If’n yer struggling to defeat this wizard what is metaphorical, this wizard of the electronic Atari gadget, go outside and hunt yourself a rat. Keeps ya busy, get some exercise, and when yer done, you gonna have a rat, and that ain’t nothin’. (But if it’s wearin’ a tiny ol’ jeans jacket with no shirt on underneath and it’s smokin’ a tiny little rat size cigarette or two, don’t be tryin’ to kill it now, cause that’s just Ol’ John Cougar in rat form on some kind of quest y’all don’t need to know about.
Dear John Cougar:
I’ve been with my girlfriend for about a year. We’re very happy together, and I’m planning to ask her to marry me. The only problem is that her parents don’t approve of me, and have threatened to break off contact with her if she keeps dating me. I don’t want her to have to choose. What should I do?
—David L., Chicago
Parents not approvin’ none of the tender love between a young-man-type fella and his lady? Shoot, that’s what ”Jack and Diane” is all about. And ”Hurts So Good,” cause hey, sometimes love don’t feel like it should and it hurts so bad is what is does. Anyway, some time ago, ol’ John Cougar can’t remember so good if it was 1975 or 435 or in that ol’ period before what we tracked time, but I was courtin’ a pretty young thing, but she was a dang ol’ mortal while ol’ John Cougar is of course an immortal shapeshifting bein’ of inscrutable origin and purpose. Well, her parents, fearin’ that I was the devil hisself, wouldn’t let us be together and my heart done broke and her heart done broke and I can’t believe she’d been dead now for 40 or sixteen hunnerd or sisty-five thousand years.

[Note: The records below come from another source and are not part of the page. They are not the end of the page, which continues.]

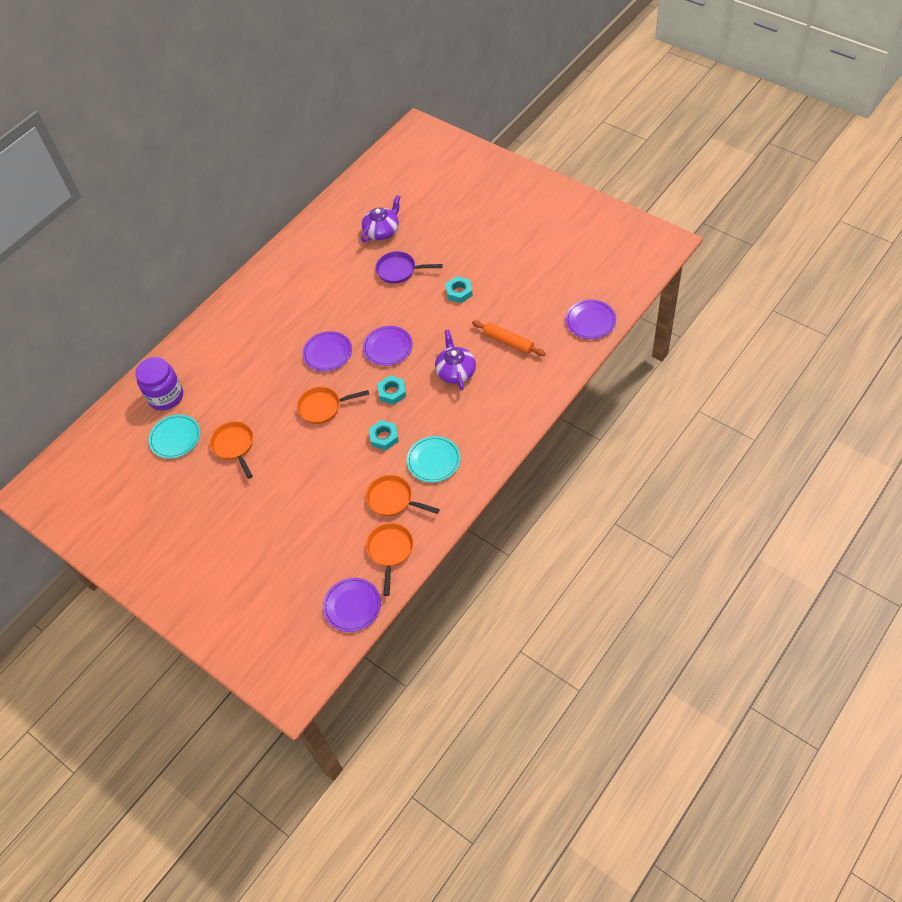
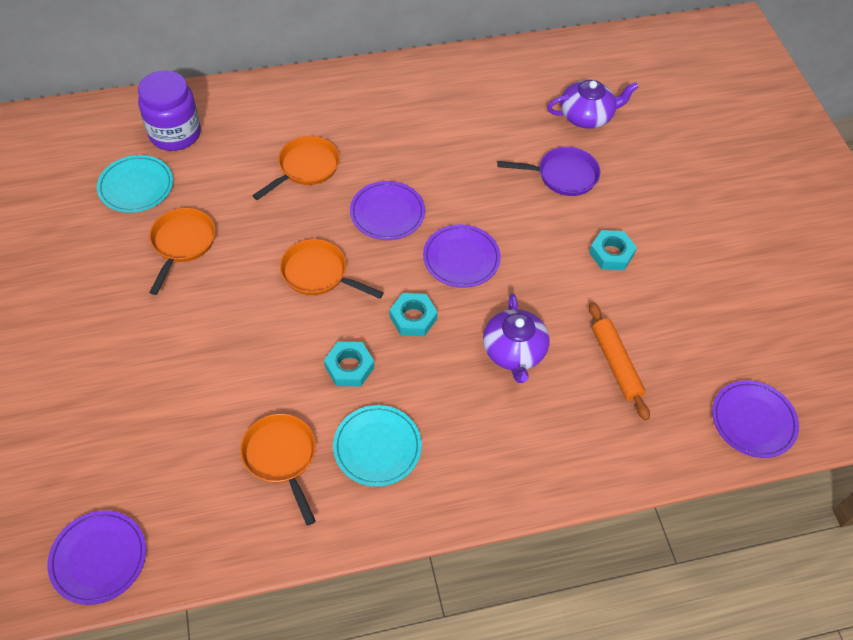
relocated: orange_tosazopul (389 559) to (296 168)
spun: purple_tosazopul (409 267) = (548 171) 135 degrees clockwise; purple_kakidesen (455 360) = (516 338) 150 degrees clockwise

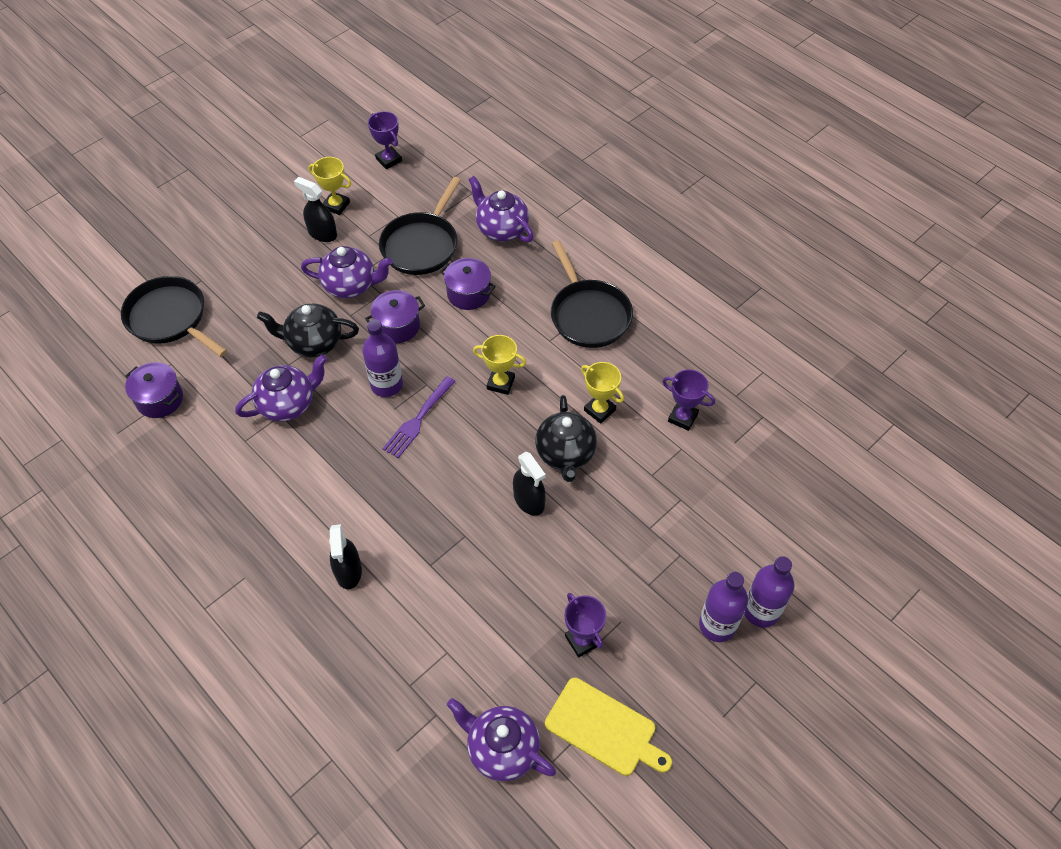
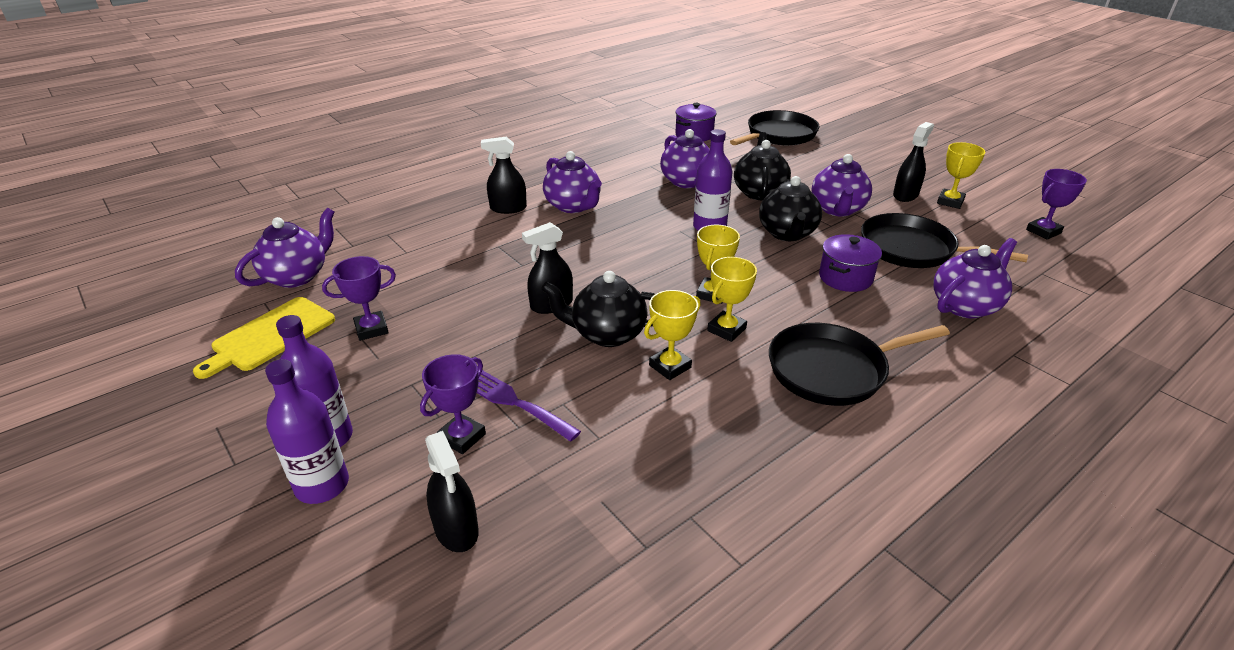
appeared: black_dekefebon (452 491); purple_kakidesen (572 182); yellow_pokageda (732 299)
relocated: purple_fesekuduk (419 417) to (529 405); purple_pokageda (688 400) to (453 404)
exchanged: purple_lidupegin (395 316) to black_kakidesen (790 208)

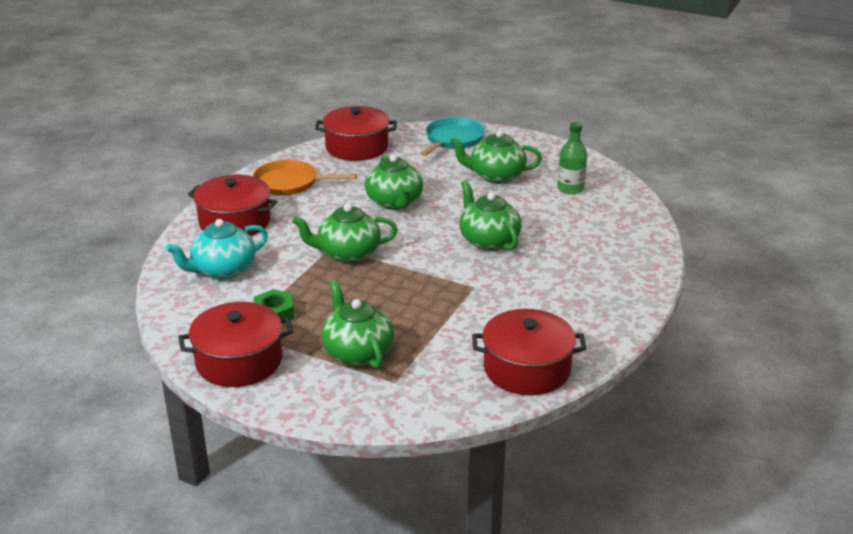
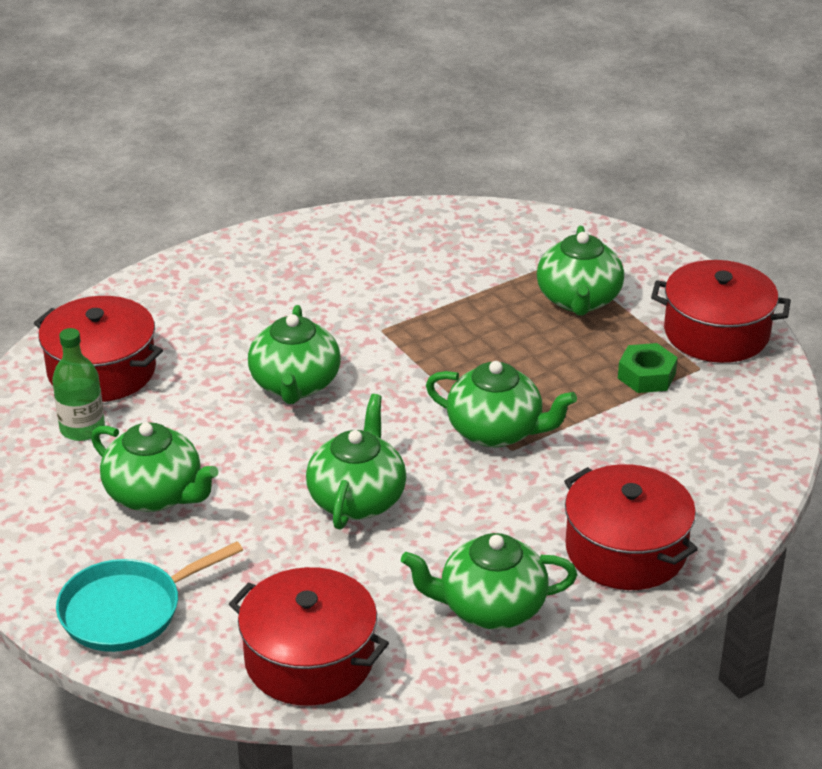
missing: turquoise_kakidesen (217 249)
relocated: red_lidupegin (529 352) to (98 349)
exchanged: orange_tosazopul (305 178) to green_kakidesen (489 581)

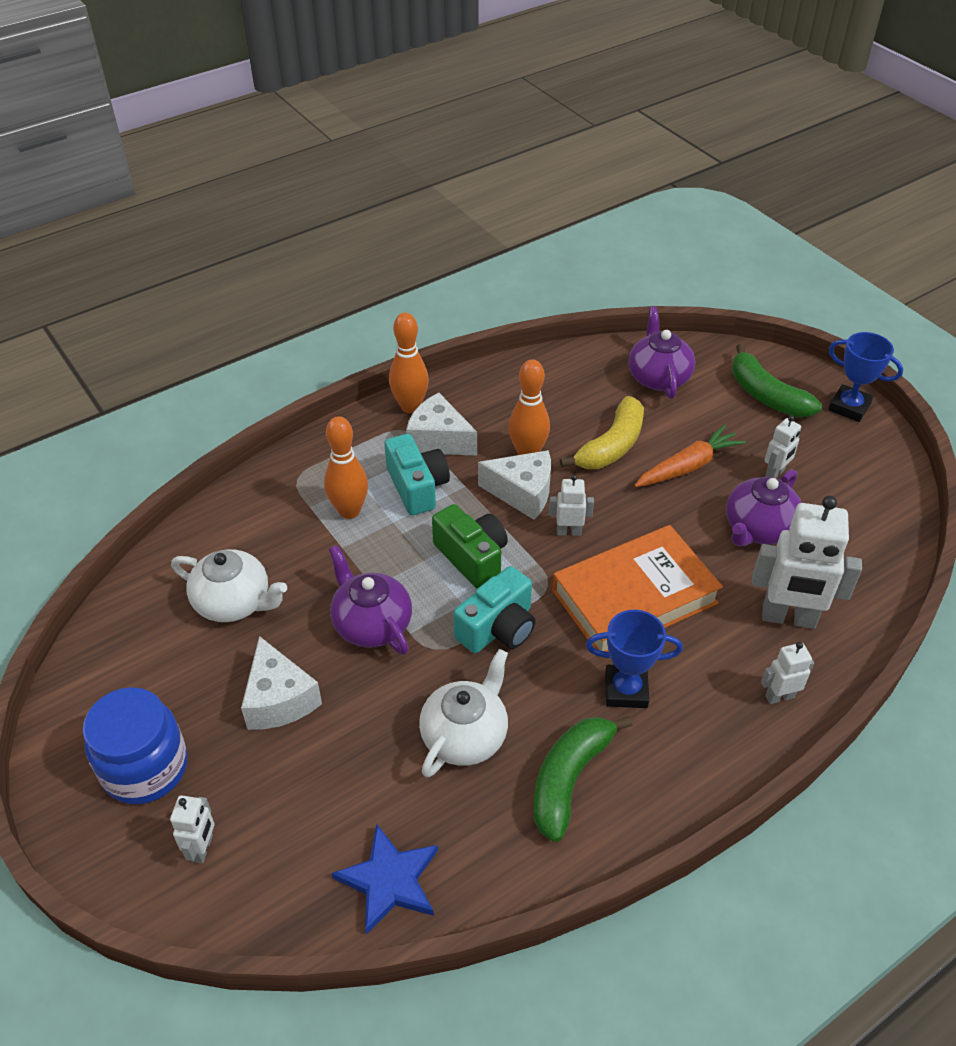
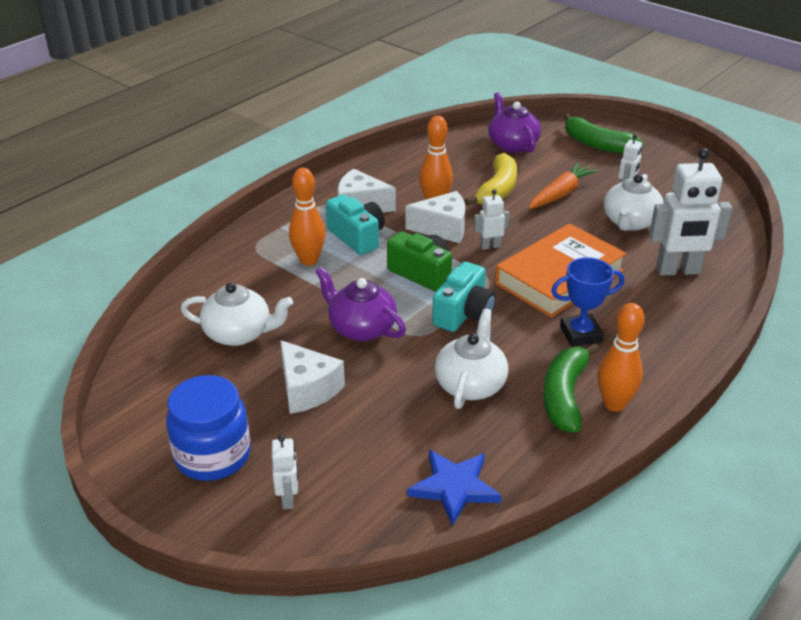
missing: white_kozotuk (787 673); blue_pokageda (865 377)
relocated: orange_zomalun (409 363) to (621 357)
colour: purple_kakidesen (764 508) to white_kakidesen (634 202)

What ol’ John Cougar is tryin’ to say is that love ain’t bad and life is too short — yours, hers, or boths, to not enjoy getting all up on each other in the backseat of a car or whatnot like in ”Jack and Diane.” So you get with her, and you tell her folks what’s what, and that you love her and that you gon’ treat her right, and then you just make sure you do treat her right.
If’n you want ol John Cougar to help out, I can turn myself into a animal what is the symbol of love, like an owl, and do somethin’ to change their minds, like fly into their bedroom at night and make the radio play the most romancingest song of all time, ”I Need a Lover.” Them iron concrete walls of their hearts gonna be crumblin’ down, I tell you what. If’n you want me to help in this here fashion, leave a carton of smokes by The Old Tree and ol’ John Cougar will take it from there.
Dear John Cougar:
You’ve got to help me, Cougarus Rex Immortalem! I mean, ”John Cougar.” I have houseguests that just won’t leave! How do I politely ask them to move along without offending them, because at this rate, they’re going to be here until Bellum Terminus!
—Robert S., somewhere in the Michigan Mists
Ah hell, I know that’s you, Bob Seger. Throwin’ around them Latin words and such, and tryin’ to threaten ol’ John Cougar. You ain’t never gonna defeat me, let alone find me. Not you nor your silver bullet bandolier! I ain’t no monster, and you don’t need to be no monster hunter. Stick to singin’ them songs about drive-in movie thee-ate-urs and let ol’ John Cougar be hisself, lest you find your next night move is one into the dark abyss of oblivion.
Today’s installment of ”Advice from Circa-1982 John Cougar’ is sponsored by Centrum Silver For Non-Shapeshifting Werepeople Vitamins, the most complete nutritional supplement available for older humans who are mortal and cannot transform into other animals at will. Remember our jingle: ”Now go fight maturity and don’t let maturity win!”